The main limitation of our study is that it was a post-hoc analysis of patients enrolled in a clinical trial rather than a population-based study. Despite this limitation, our findings indicate that a history of lipid disorder has the strongest association with severity of intracranial stenosis and should be the target of prevention therapies. Different locations of intracranial stenosis are associated with different vascular risk factors and demographic features, suggesting there may be a difference in the underlying pathophysiology of atherosclerotic stenosis between the intracranial arteries. Further studies of intracranial artery structure and mechanisms of atherosclerosis pathogenesis are needed to clarify this issue.
Acknowledgments
Funding Source:
Warfarin-Aspirin Symptomatic Intracranial Disease (WASID) was supported by a grant (R01 NS36643, to Dr. Chimowitz) from the National Institute of Neurological Disorders and Stroke, NIH. In addition, the following General Clinical Research Centers, funded by the NIH, provided local support for the evaluation of patients in the trial: Emory University (M01 RR 00039), Case Western University, MetroHealth Medical Center (5M01 RR00080), San Francisco General Hospital (M01 RR00083-42), Johns Hopkins University School of Medicine (M01 RR000052), Indiana University School of Medicine (5M01 RR000750-32), Cedars-Sinai Hospital (M01 RR00425), and the University of Maryland (M01 RR165001).
Footnotes
Disclosures:
Tanya N. Turan, MD – Dr. Turan received funding from the American Academy of Neurology (AAN) Foundation to study vascular risk factors in patients with intracranial stenosis.
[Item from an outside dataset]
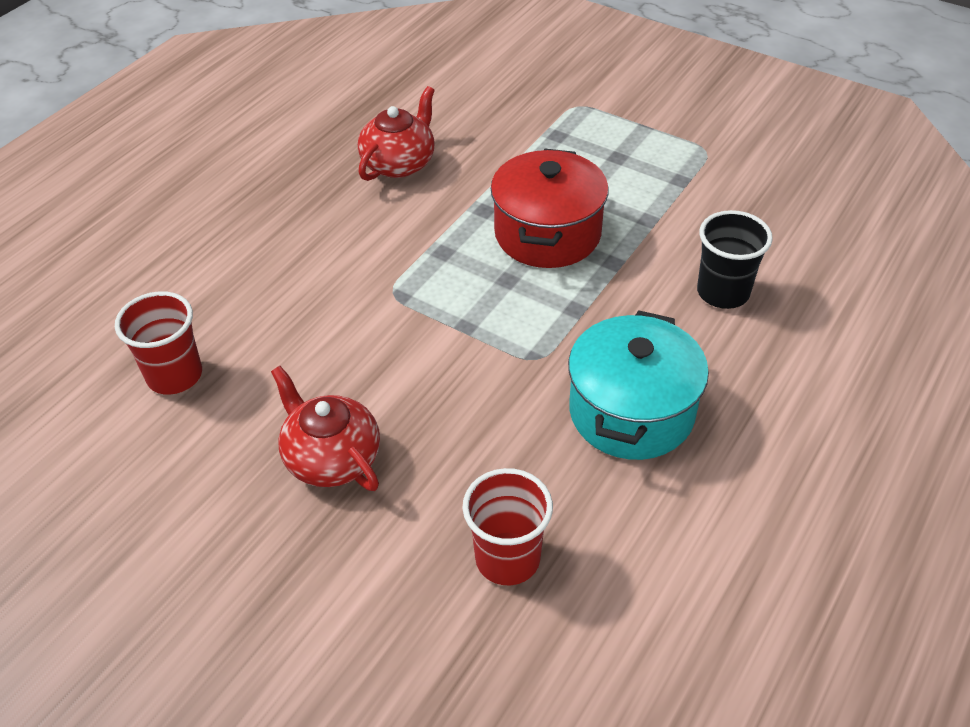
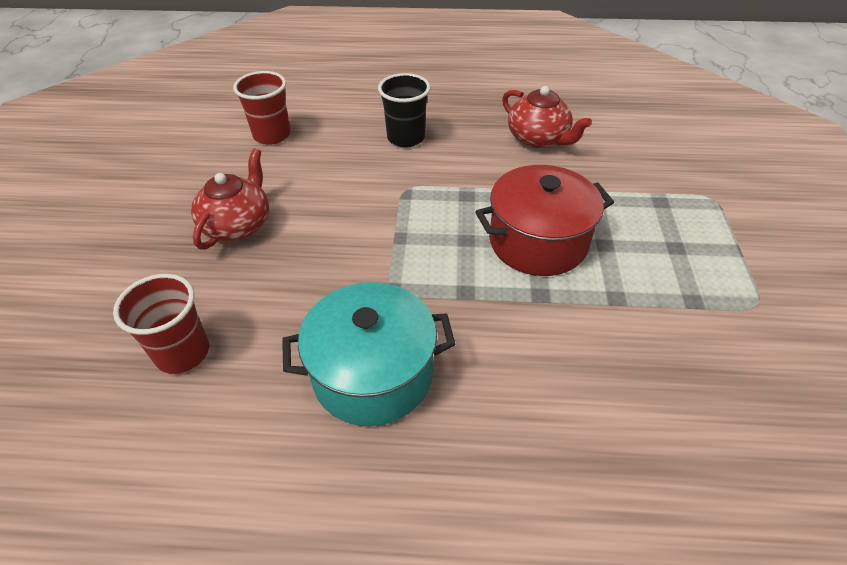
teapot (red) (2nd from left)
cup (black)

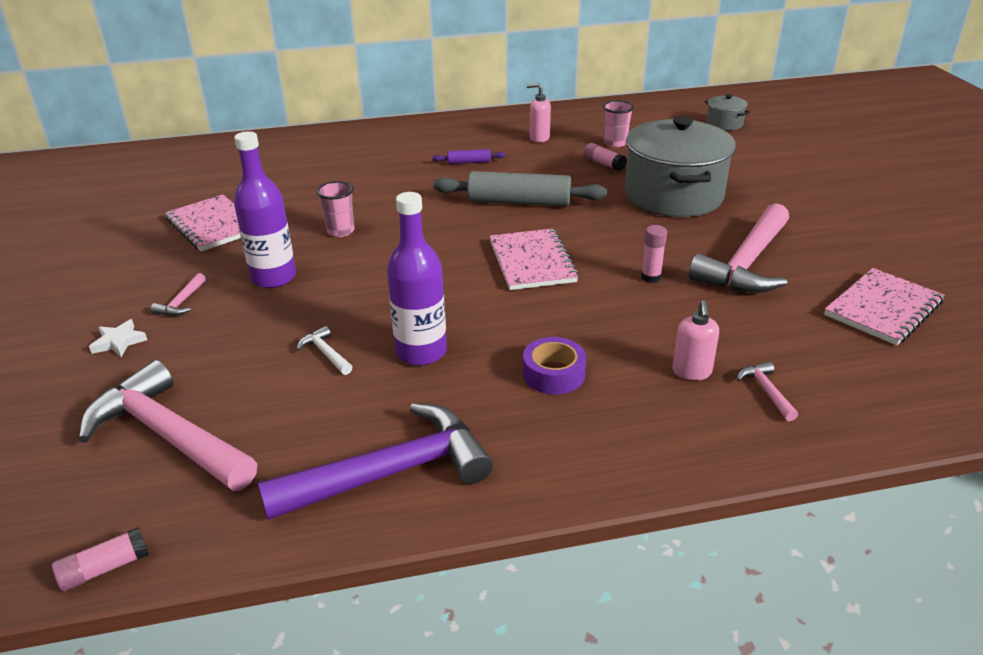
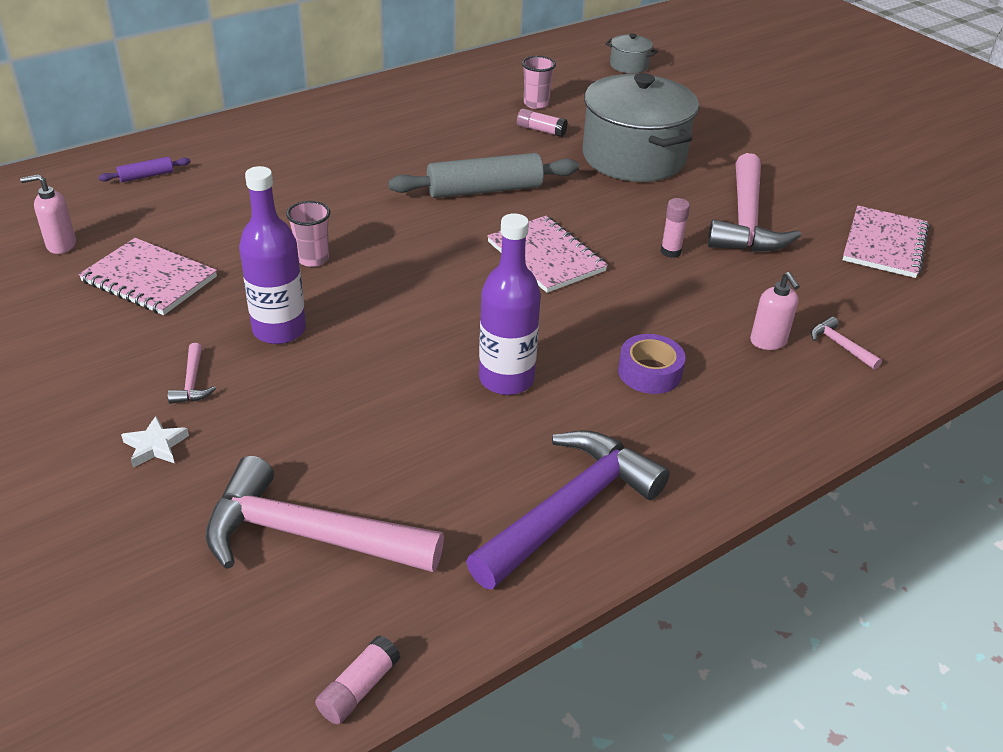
hammer (white)
rolling pin (purple)
soap dispenser (pink) (1st from left)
Achraf Makki, MD – No disclosures.
Samuel Tsappidi, MD - No disclosures.
George Cotsonis, M.A. - Received funding from the research grant (1 R01 NS36643) from the US Public Health Service National Institute of Neurological Disorders and Stroke (NINDS) for this trial.
Michael J. Lynn, M.S. – Received funding from the research grant (1 R01 NS36643) from the US Public Health Service National Institute of Neurological Disorders and Stroke (NINDS) for this trial.
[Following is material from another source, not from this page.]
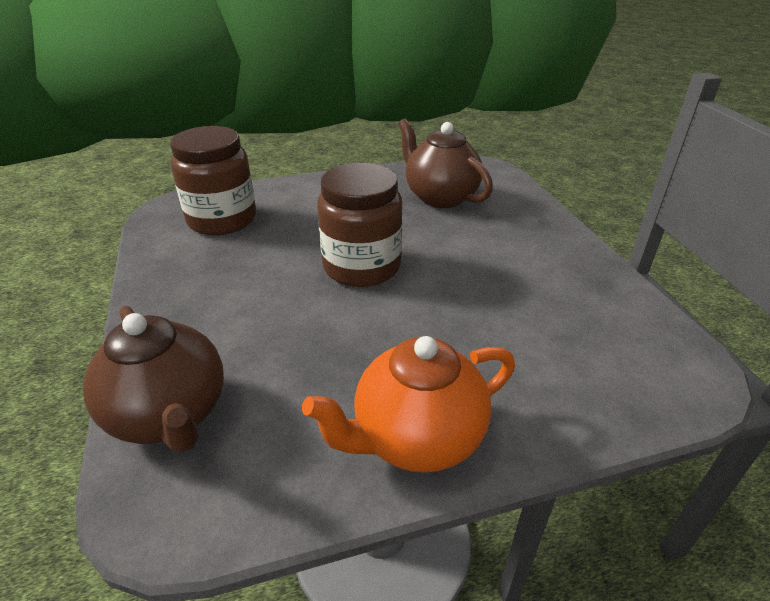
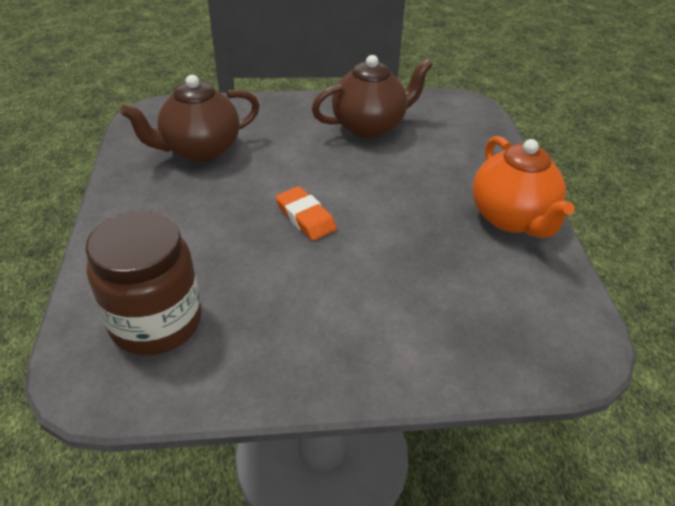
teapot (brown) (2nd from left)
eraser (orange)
Harry Cloft, MD PhD - Received funding from the research grant (1 R01 NS36643) from the US Public Health Service National Institute of Neurological Disorders and Stroke (NINDS) for this trial.
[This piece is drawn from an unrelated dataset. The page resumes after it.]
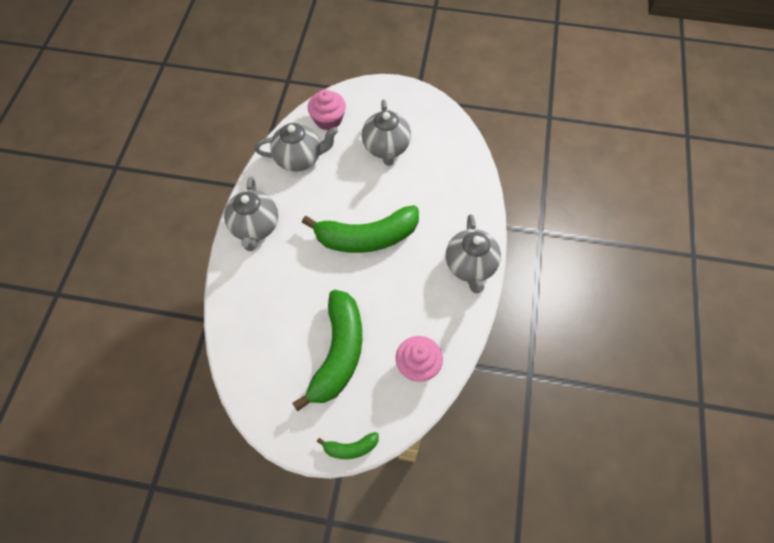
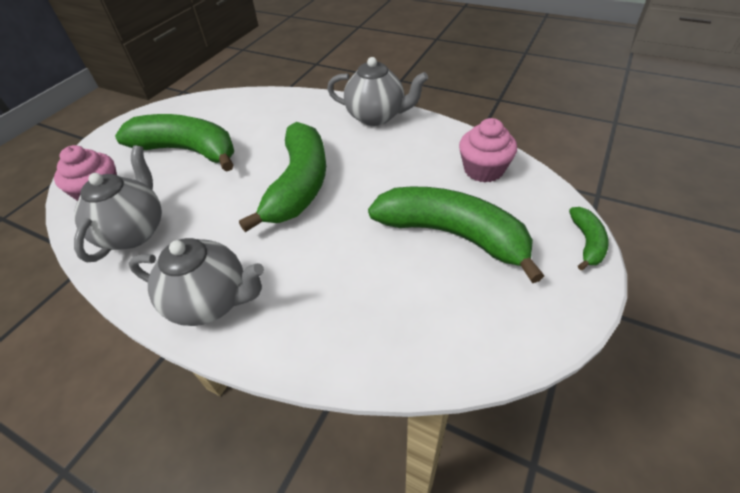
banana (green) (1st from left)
Marc Chimowitz, M.B.Ch.B - Dr. Chimowitz received a research grant (1 R01 NS36643) from the US Public Health Service National Institute of Neurological Disorders and Stroke (NINDS) to fund this trial. He is also supported by grants 1 K24 NS050307 and 1 R01 NS051688-01 from the NIH/NINDS. He reports being paid fees by the Bristol-Myers Squibb / Sanofi Pharmaceuticals Partnership, Astra-Zeneca, and the Sankyo Lilly Partnership for consulting on antithrombotic agents that were not evaluated in this trial, and from Guidant Corporation for consulting on a medical device (an intracranial stent) that was not evaluated in this trial.